Nicholas’s jaw went slack. Only a kiss? Pretend it never happened? Impossible. It happened. It could not unhappen. The probability of him forgetting this incident was absolutely zero.
Nicholas scowled. “What if I demand you take responsibility?”
She chuckled. “What are you saying? I was just teasing you. Do not take it so personally. In any case, I didn’t mean for it to be you. It’s just when I saw you—”
Nicholas’s heart nearly exploded in anger. “I beg your pardon. It wasn’t meant to be me? Who the hell was your kiss meant for, then?”

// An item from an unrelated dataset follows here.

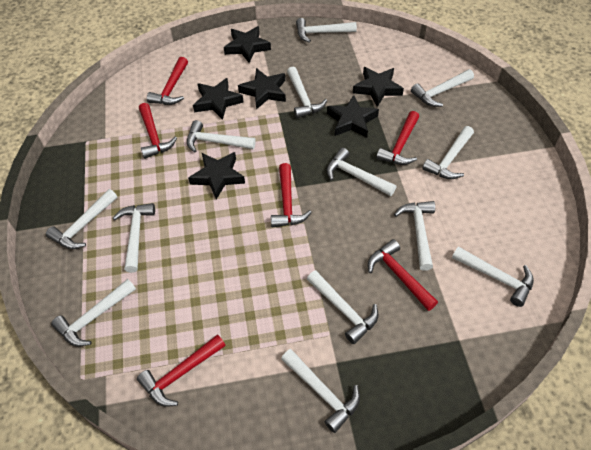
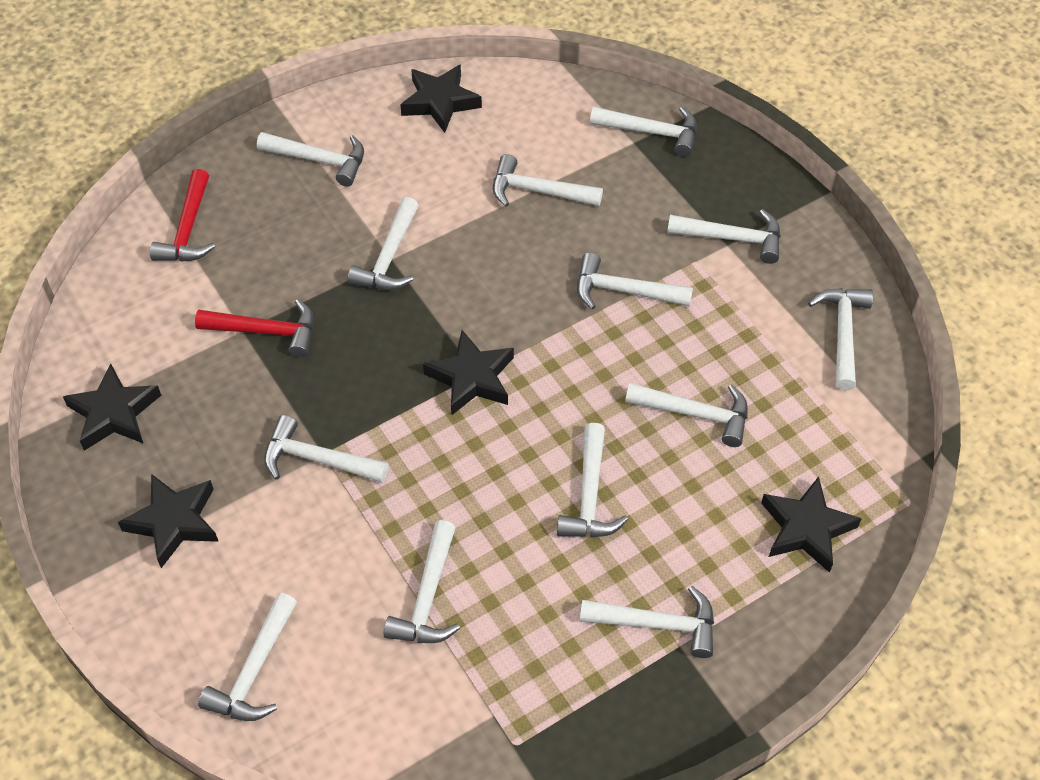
black star: 6 -> 5
red hammer: 6 -> 2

Her eyes widened in her pretty heart-shaped face, as though she had carelessly revealed a crown secret. She froze, a little creature who’d caught the scent of a predator. And he was the predator, one that had been caged for too long and finally managed to break out.
Then her laughter rang out, catching him off guard. A familiar melody he had heard countless times before, yet somehow felt as if it were the first time he’d heard this particular laugh from Pippa. Mystical, almost.
His pulse leaped. Actually leaped.
Christ above.
Not to say anything about her, but what the devil was wrong with him?
She was the last female on earth who should set his pulse leaping.
The woman had spent years perfecting the art of trouncing on his boundary line.
He ought to be used to her little tricks.
Not to mention, there were some lines brothers should never cross.
As if her laughter hadn’t already confused the hell out of him, she then did the most confounding thing—she lifted a finger to her lips and smiled.
The most maddening smile Nicholas had ever had the misfortune of receiving.
Not because it was smug. But because it made him rock hard.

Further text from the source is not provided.